21. The non-touch control system as recited in claim 20, wherein the delay unit sets are controlled by the corresponding synchronous processing units to enable the corresponding object transmitting-receiving sensing pairs in sequence during the delay time, such that the object transmitting-receiving sensing pair corresponding to the sub-region being touched transmits the first sensing signal to the control interface module after the delay time.

22. The non-touch control system as recited in claim 15, wherein the image generating module comprises: a lens film; andan image capturing device, wherein the image capturing device captures an image corresponding to the operational interface, and generates the flat interface image appeared on the virtual plane through the lens film.

23. The non-touch control system as recited in claim 22, wherein the image generating module further comprises: a multi-view image device configured to convert the interface image into a multi-view interface image.

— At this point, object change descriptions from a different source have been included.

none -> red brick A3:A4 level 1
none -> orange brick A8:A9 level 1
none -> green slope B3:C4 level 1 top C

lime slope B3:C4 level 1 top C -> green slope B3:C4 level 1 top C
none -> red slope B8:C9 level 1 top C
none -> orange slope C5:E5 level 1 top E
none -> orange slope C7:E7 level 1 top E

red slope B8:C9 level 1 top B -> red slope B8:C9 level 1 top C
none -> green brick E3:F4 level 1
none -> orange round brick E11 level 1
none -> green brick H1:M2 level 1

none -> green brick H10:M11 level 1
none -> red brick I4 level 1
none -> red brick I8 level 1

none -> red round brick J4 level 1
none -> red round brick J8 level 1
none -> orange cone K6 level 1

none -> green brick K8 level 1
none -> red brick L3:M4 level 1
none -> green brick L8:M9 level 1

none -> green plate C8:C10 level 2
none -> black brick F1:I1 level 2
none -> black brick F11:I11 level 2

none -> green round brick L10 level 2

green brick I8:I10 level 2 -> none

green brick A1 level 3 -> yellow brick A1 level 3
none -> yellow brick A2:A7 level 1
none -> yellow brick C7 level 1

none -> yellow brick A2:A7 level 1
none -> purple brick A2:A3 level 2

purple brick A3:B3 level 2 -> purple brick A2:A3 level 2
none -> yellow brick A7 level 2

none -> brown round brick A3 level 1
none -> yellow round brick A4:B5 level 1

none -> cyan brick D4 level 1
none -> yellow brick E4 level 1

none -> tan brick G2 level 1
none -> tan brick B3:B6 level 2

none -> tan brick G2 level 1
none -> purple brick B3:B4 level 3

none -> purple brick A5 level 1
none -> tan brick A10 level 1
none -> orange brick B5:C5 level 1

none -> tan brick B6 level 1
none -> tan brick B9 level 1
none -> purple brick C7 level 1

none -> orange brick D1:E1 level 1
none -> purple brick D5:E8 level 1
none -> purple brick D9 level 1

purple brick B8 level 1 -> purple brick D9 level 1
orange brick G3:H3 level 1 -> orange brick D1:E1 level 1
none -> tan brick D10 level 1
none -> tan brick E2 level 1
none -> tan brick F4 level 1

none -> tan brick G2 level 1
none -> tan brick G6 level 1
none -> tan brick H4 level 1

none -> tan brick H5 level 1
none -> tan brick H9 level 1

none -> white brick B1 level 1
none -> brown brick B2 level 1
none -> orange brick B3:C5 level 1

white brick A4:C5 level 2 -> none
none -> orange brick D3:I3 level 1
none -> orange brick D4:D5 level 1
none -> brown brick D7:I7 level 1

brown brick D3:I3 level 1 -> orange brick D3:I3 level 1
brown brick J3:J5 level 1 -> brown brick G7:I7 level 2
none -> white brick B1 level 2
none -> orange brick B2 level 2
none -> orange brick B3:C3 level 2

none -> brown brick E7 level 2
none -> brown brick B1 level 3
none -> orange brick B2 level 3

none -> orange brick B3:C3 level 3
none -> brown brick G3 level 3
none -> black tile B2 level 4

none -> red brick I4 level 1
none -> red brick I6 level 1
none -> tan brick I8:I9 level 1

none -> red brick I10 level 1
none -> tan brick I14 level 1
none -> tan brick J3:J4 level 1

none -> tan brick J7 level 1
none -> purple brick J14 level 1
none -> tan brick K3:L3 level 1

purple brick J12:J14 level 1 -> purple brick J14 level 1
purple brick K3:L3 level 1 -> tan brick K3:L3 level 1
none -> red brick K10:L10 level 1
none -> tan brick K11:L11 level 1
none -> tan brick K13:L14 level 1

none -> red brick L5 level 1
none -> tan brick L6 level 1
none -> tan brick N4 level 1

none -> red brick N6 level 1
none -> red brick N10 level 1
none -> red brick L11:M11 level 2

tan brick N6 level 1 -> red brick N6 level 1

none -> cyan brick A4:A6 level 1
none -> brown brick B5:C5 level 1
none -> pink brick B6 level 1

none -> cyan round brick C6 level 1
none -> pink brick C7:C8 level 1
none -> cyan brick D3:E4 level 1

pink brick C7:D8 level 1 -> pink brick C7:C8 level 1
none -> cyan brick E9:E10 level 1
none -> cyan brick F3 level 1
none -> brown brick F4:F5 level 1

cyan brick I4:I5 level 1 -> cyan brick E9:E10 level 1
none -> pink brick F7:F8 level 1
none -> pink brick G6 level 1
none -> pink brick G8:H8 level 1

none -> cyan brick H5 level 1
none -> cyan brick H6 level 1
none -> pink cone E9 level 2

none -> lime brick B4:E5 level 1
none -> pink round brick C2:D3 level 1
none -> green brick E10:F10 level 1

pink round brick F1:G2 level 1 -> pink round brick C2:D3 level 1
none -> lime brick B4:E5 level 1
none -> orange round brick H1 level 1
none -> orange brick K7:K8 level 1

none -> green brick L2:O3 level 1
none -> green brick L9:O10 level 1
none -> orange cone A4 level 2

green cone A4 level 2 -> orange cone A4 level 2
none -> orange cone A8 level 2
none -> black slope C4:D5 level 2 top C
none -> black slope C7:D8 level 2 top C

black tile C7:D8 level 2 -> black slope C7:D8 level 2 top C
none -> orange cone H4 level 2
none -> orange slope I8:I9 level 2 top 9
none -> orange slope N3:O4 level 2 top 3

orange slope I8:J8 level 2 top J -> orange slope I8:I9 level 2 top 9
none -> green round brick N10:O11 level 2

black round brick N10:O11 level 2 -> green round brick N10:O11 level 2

24. The non-touch control system as recited in claim 23, wherein the multi-view image device comprises: a display panel configured to display the image capturing by the image capturing device; anda light source module comprising a plurality of light bars, wherein the light bars are lighted in sequence such that a parallax image is displayed on the display panel for generating the multi-view interface image.

25. The non-touch control system as recited in claim 15, wherein the image generating module is a portable image generating module.

26. The non-touch control system as recited in claim 15, wherein the control interface module comprises a flat panel display configured to display a flat image corresponding to the operational interface.

27. The non-touch control system as recited in claim 26, wherein the flat panel display comprises a self-illuminating display panel.

28. The non-touch control system as recited in claim 26, wherein the flat panel display comprises a non-self-illuminating display panel and a back light module.

29. The non-touch control system as recited in claim 15, wherein the control interface module comprises a light source and a transparent mask, the light source projects an image corresponding to the operational interface through the transparent mask.